For more information on Impala, see « Impala : A Modern, Open-Source SQL Engine for Hadoop » \footnote{M. Kornacker et al., « Impala: A Modern, Open-Source SQL Engine for Hadoop. », in CIDR, 2015, vol. 1, p. 9.}
For Presto, see « Presto: Interacting with petabytes of data at Facebook » \footnote{"Presto: Interacting with petabytes of data at Facebook." [Online]. https://www.facebook.com/notes/facebookengineering/presto-interacting-with-petabytes-of-data-atfacebook/10151786197628920.}
\section{Hadoop 3.3.1 cluster installation on Linux Ubuntu 20.04.1 LTS}
This section shows the installation and configuration of an Apache Hadoop version 3.3.1 cluster with YARN. As shown in the following diagram ~\ref{fig:clusterSchema}, the installation will be on three (3) machines with one Master node (hdmaster) and two Worker nodes (hdworker1 and hdworker2).

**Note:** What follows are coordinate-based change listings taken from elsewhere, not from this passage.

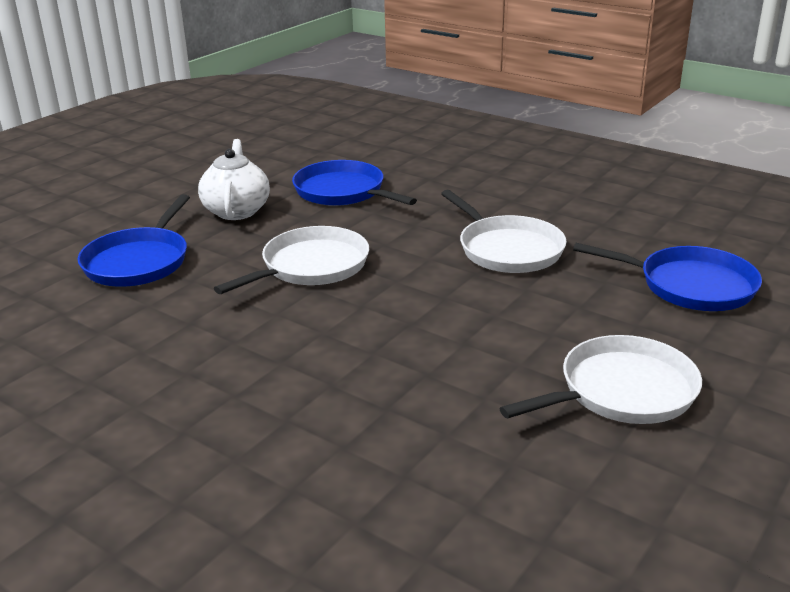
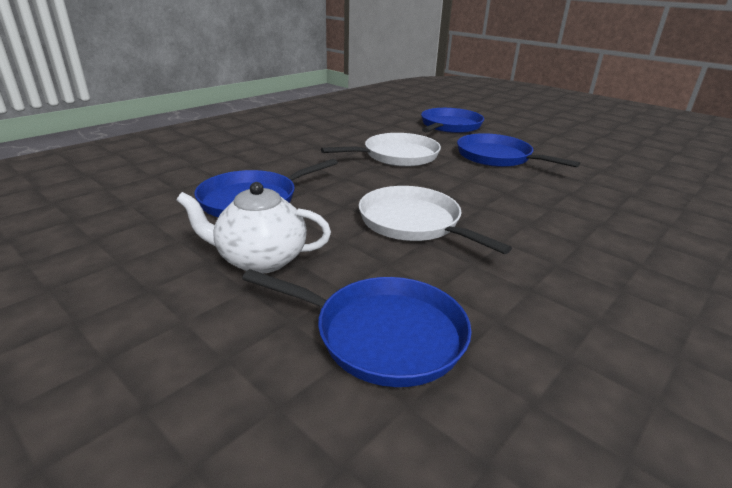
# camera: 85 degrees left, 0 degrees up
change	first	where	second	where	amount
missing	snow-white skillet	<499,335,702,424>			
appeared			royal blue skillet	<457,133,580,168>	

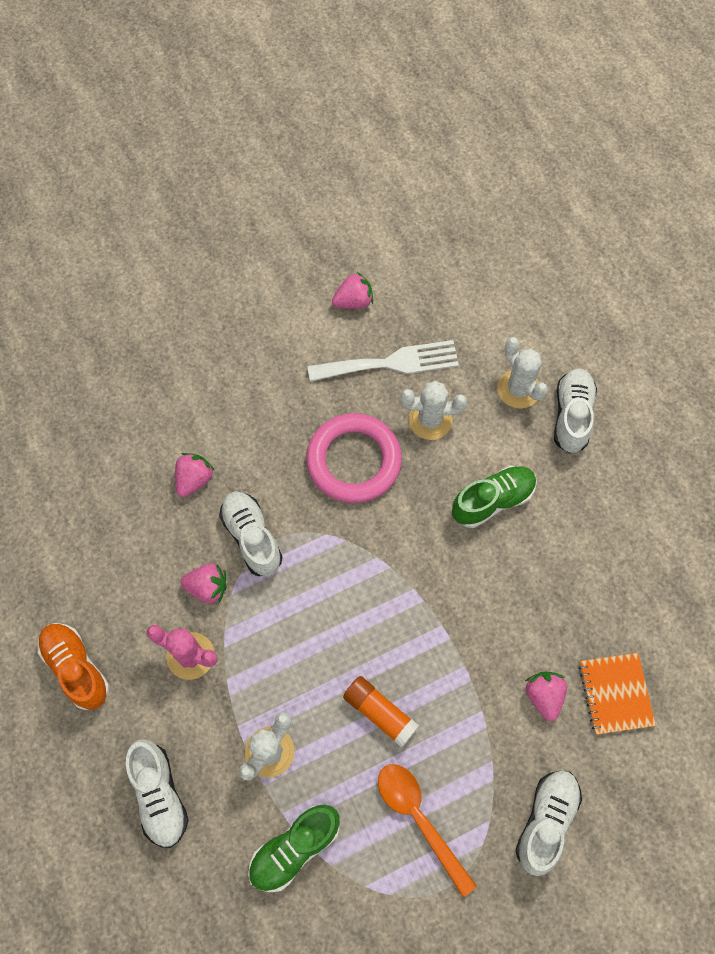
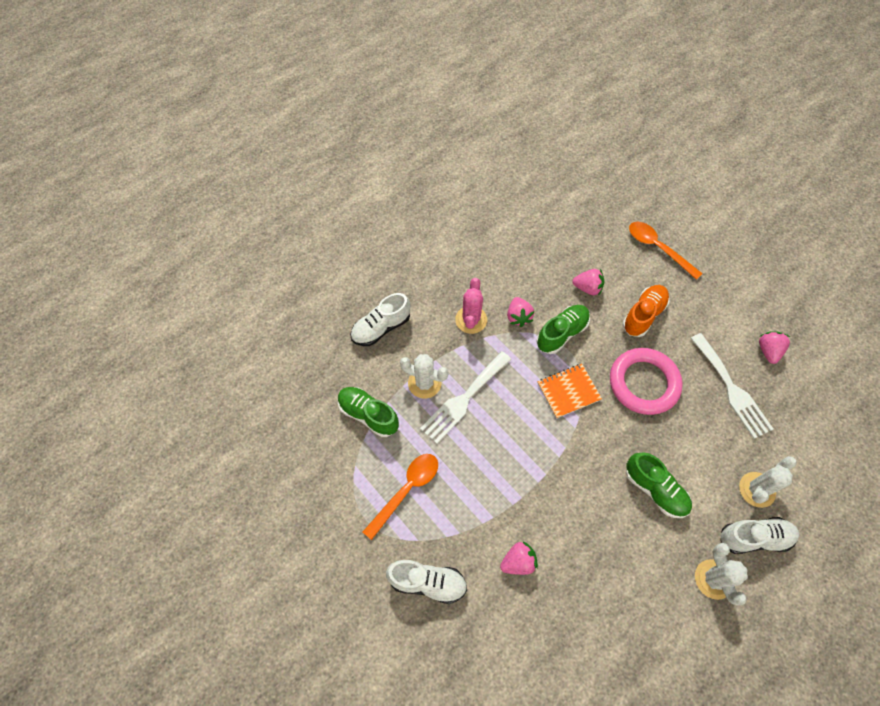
# camera: 75 degrees right, 5 degrees down
change	first	where	second	where	amount
missing	bright orange glue	<343,676,419,748>			
appeared			snow-white fork	<420,351,511,444>	
appeared			bright orange teaspoon	<629,222,703,280>	
relocated	bright orange lace-up shoe	<37,623,109,710>		<623,285,669,337>	
relocated	snow-white prickly plant	<401,381,467,440>		<695,543,748,605>	
relocated	bright orange notepad	<579,653,656,735>		<538,364,602,419>	
colour	snow-white lace-up shoe	<219,492,282,576>	leaf-green lace-up shoe	<537,305,590,354>	
spun	rose-pink strawberry	<332,272,373,309>		<759,331,790,364>	135 degrees counterclockwise

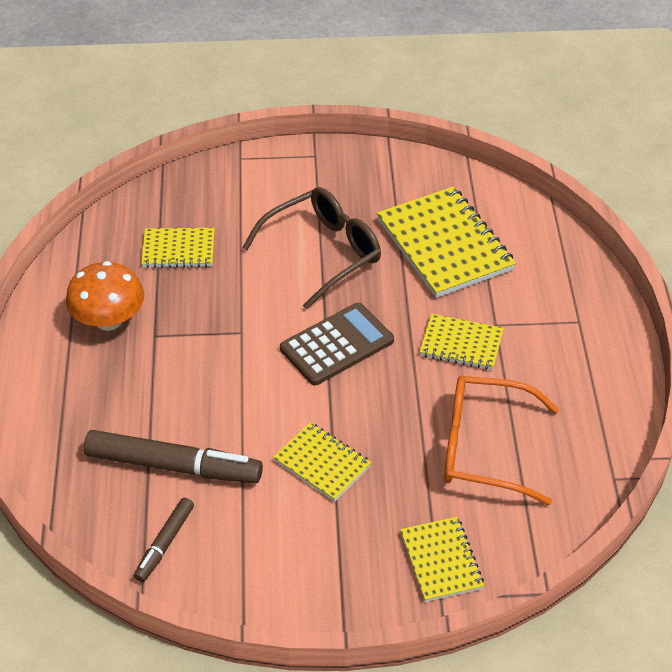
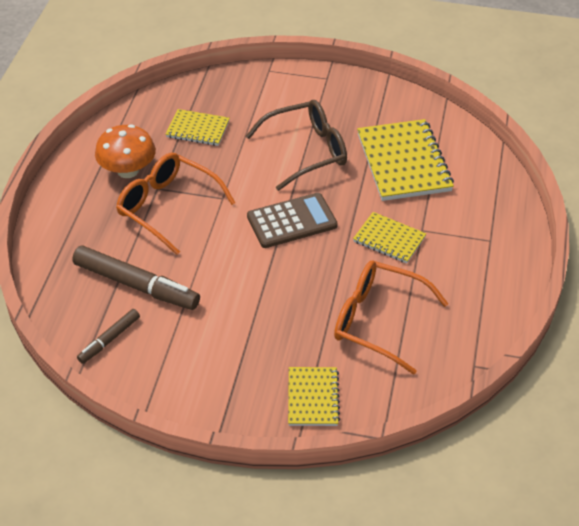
# camera: 15 degrees right, 0 degrees up
change	first	where	second	where	amount
missing	golden notepad	<273,422,371,502>			
appeared			bright orange eyeglasses	<116,153,235,255>	

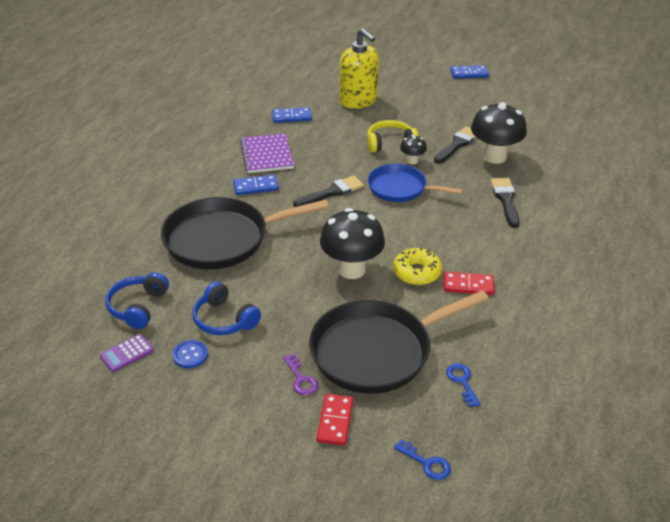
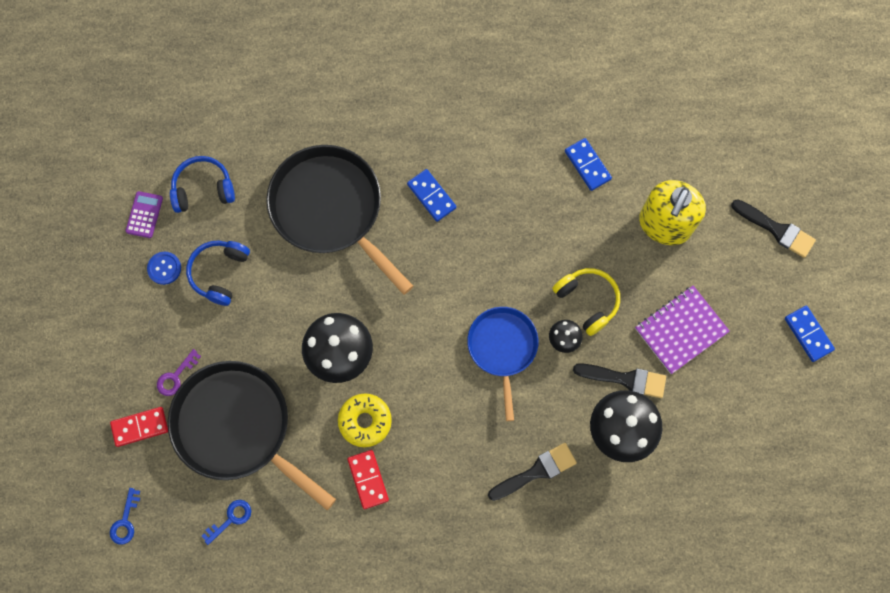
# camera: 65 degrees right, 35 degrees up
change	first	where	second	where	amount
relocated	purple notepad	<240,133,294,173>		<635,286,730,374>	
relocated	jet-black paintbrush	<293,175,364,207>		<731,199,816,258>	
spun	purple pocket calculator	<99,334,154,372>		<125,191,163,238>	75 degrees clockwise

However, because this example setup is a pretty small cluster and the Hadoop master services will not consume much processing power on the Master node, we will also use the Master node as a Worker node.
\begin{figure}[ht]
\centering
\includegraphics[width=\linewidth]{clusterSchema.png}
\caption{Example Cluster Schema}
\label{fig:clusterSchema}
\end{figure}
The machines used for this example installation are interconnected through a network switch, run Linux Ubuntu 20.04.1 LTS operating system, have about 4G of RAM, 200G free space on their hard drives, and Intel i3 processors.
\subsection{Prerequisites}
In this section, we will see the initial setup for the operation of Apache Hadoop and some best practices.
Since Hadoop is a Java-based platform, in order for it to work, it needs the Java Virtual Machine (JVM) to run.
Hadoop 3.3.1 can run on Java 8 or 11.
We will install Java 8 because many Hadoop ecosystem components only support Java versions up to 8.
Another important aspect is that Hadoop uses SSH (Secure Shell) to connect to the cluster nodes.
Moreover, to provide better isolation and security between Hadoop services, it is recommended to create dedicated users.
\subsubsection{Install Java version 8}
Firstly, we will install Java 8 on all cluster nodes.
In the terminal:
{\parindent 0pt Update and upgrade packages:}
\begin{lstlisting}[language=bash, frame=single, basicstyle=\footnotesize]
sudo apt update
sudo apt upgrade
\end{lstlisting}
Install Java 8 OpenJDK Development Kit:
\begin{lstlisting}[language=bash, frame=single, basicstyle=\footnotesize]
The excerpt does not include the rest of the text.